Örneğin, A kentinde yapılacak bir operasyon çerçevesinde belirlenen telefon hattı / hatları için alınan kararlardan sonra operasyonda görevli polisler o kentten Ankara’ya gelir ve bilgileri operasyonu yapacak kente aktarırdı.
Ancak, yıllar içinde bu sistemin yarattığı verimsizlik nedeniyle, aynı zamanda TİB’in de gelişmesiyle TİB ve iller arasında doğrudan fiber optik sistemler kurularak telefon dinlemeleri yapılmaya başlandı.
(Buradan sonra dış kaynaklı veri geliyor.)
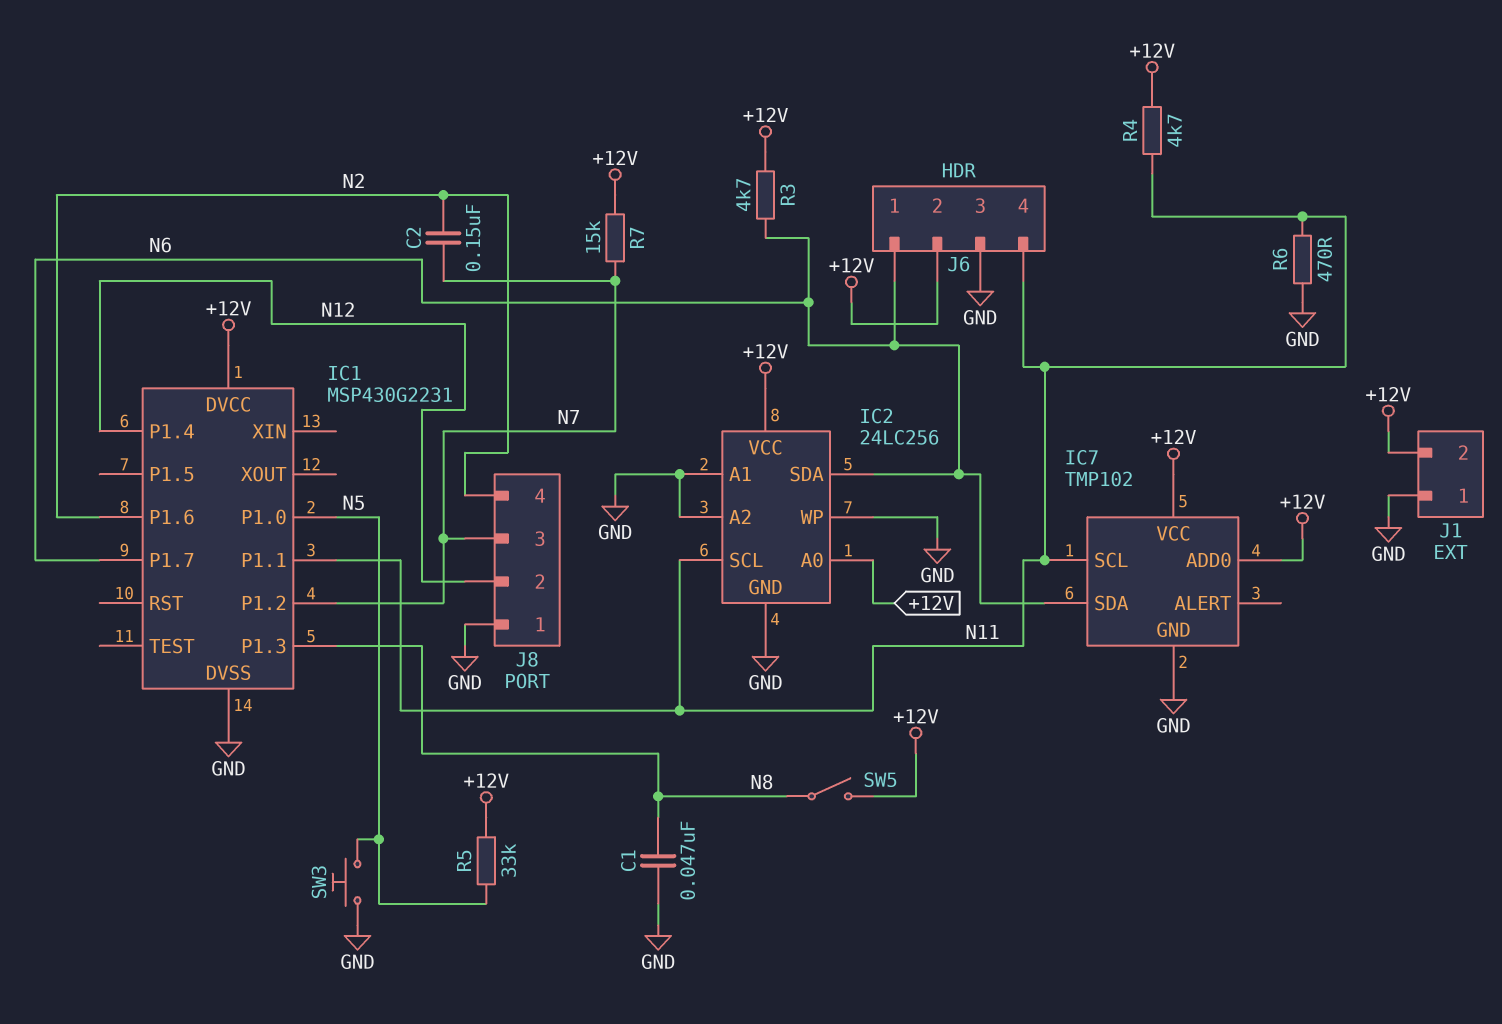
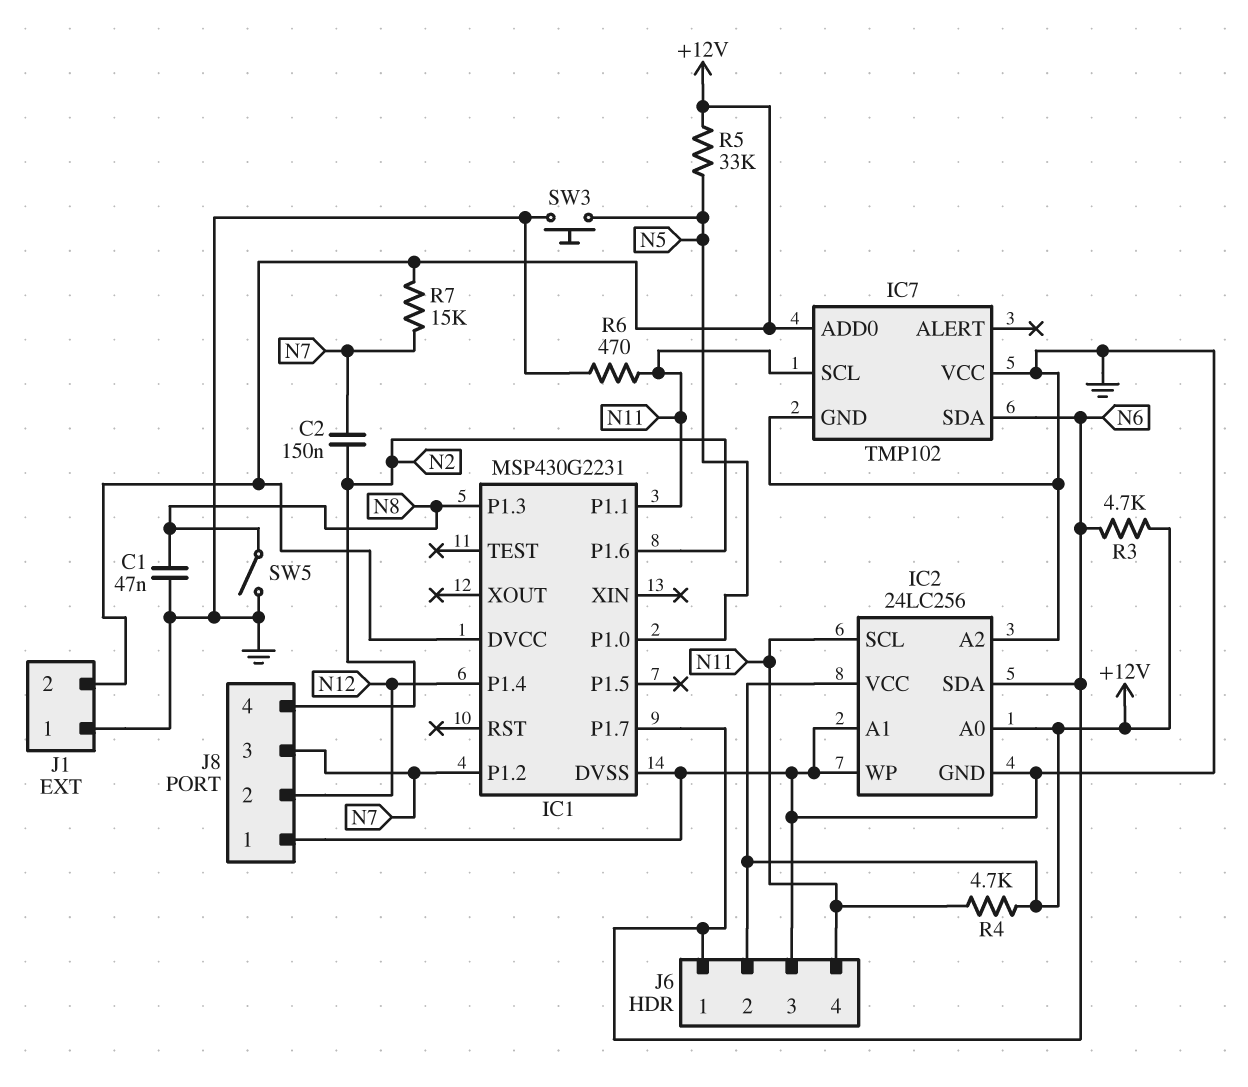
IC7 pin VCC: +12V -> GND
SW5: switch (+12V, N8) -> switch (GND, N8)

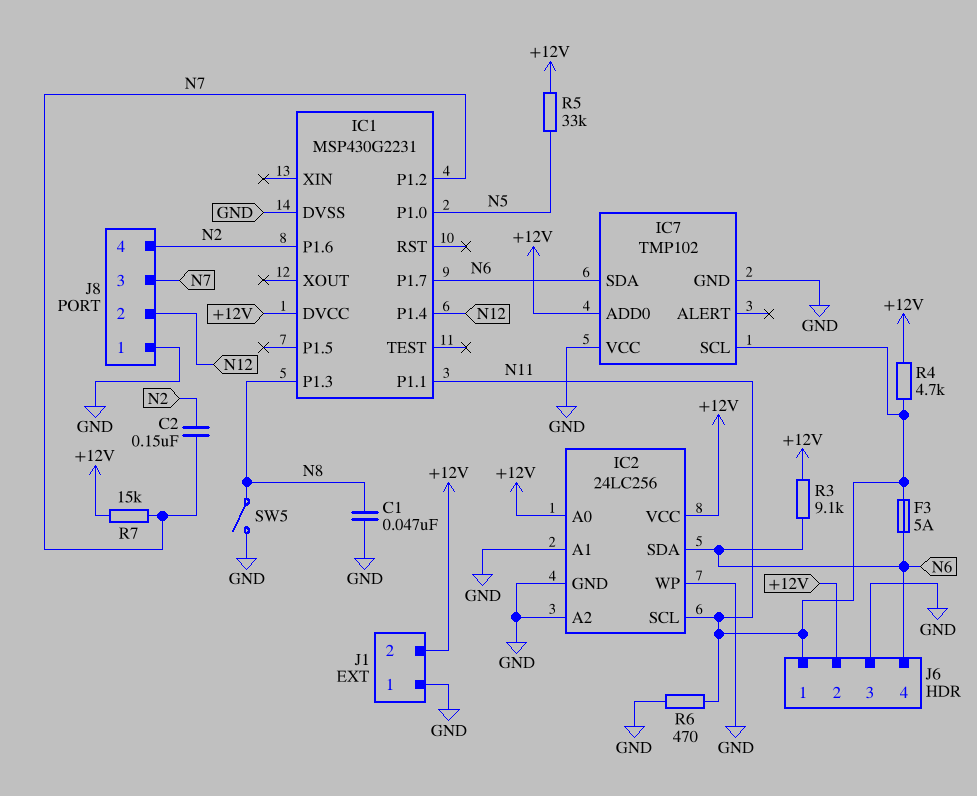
F3: none -> 5A (N6, N11)
J6 pin 1: N6 -> N11
J6 pin 4: N11 -> N6
R3: 4.7k (+12V, N6) -> 9.1k (+12V, N6)
SW3: button (GND, N5) -> none

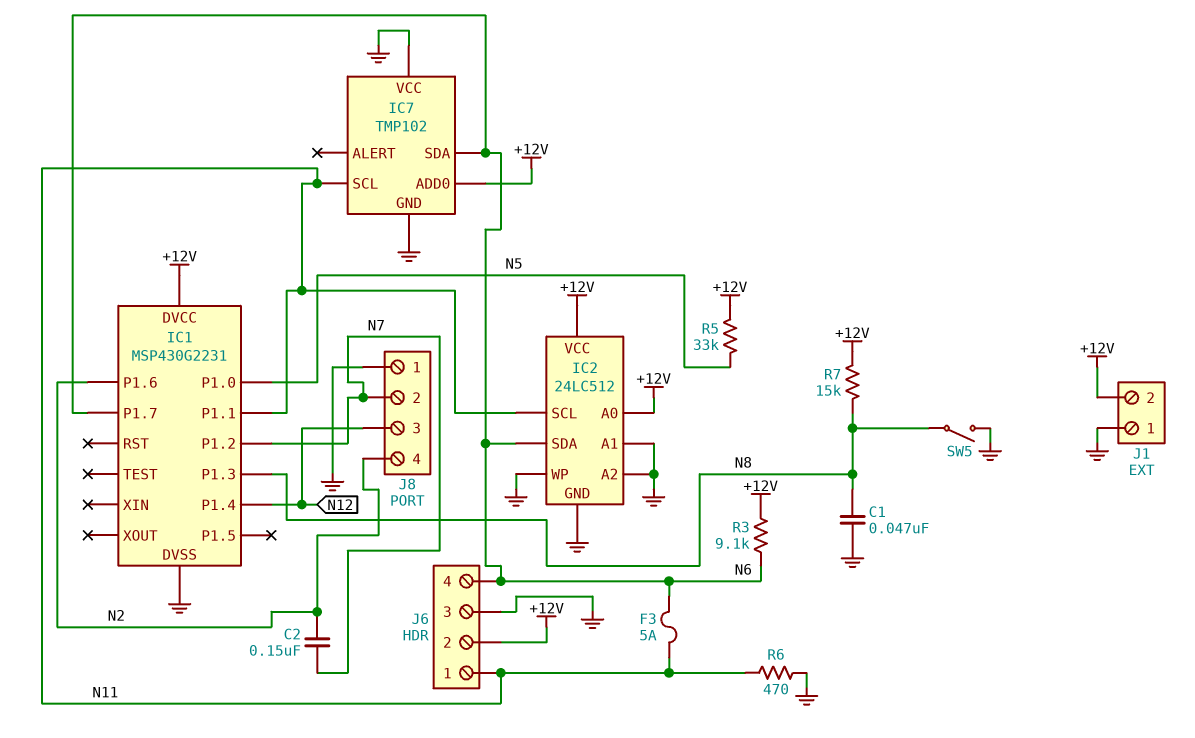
IC2: 24LC256 -> 24LC512
J8 pin 2: N12 -> N7
J8 pin 3: N7 -> N12
R4: 4.7k (+12V, N11) -> none
R7: 15k (+12V, N7) -> 15k (+12V, N8)

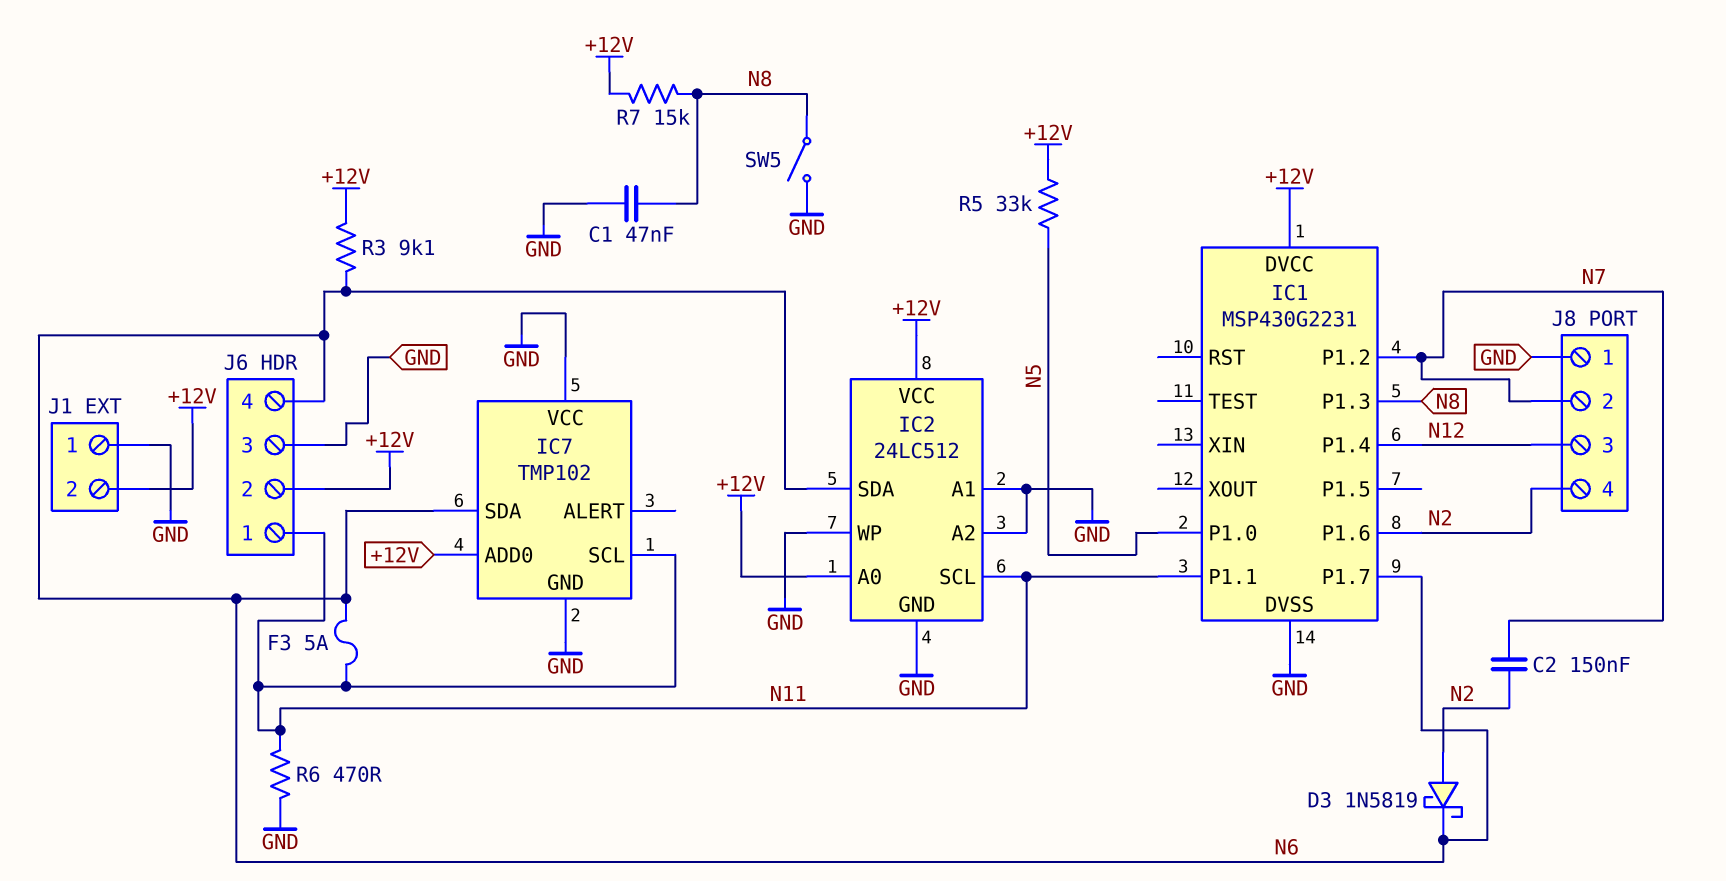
D3: none -> schottky 1N5819 (A N2, K N6)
Mevcut uygulamada, hem TİB, hem de ilgili güvenlik birimlerinde “ikili” karar inceleme mekanizması olmasına karşın, halen farklı kişiler adına farklı telefon ya da IMEI numaraları üzerinden mahkemelerden yasal dinleme kararları alınabiliyor. Öyle ki, anımsanacağı gibi, yakın geçmişte, yasal dinleme kararını veren yerel mahkeme başkanı hakim, kendi cep telefonunun IMEI numarasıyla talepte bulunulduğu için kendi hakkında da dinleme kararı verdi.
İnsan unsuru
Telefon dinlemelerinin yerel unsurlara bırakılması sonrasında yaşanan bazı aksaklıklar hükümeti bu konuda da 17 Aralık operasyonu sonrası harekete geçirdi. Bu konuda henüz kesinleşmemekle birlikte denetimi ağırlaştıran bazı düzenlemelerin yapılacağı yönünde bilgiler kamuoyuna yansıyor.
Yasal düzenleme ilk oluşturulduğu dönemde oldukça sağlam olarak tanımlanmıştı, ancak gelinen süreçte, araya insan unsurunun girmesiyle birlikte, işlerin farklı boyuta gelmesinin kaçınılmaz olduğu da anlaşıldı. Sonuçta, yasal telefon dinlemeleri her ne kadar teknoloji kullanılarak gerçekleştirilse de teknolojiyi kullanan “insan unsuru”nu guzak tutmamak gerekiyor.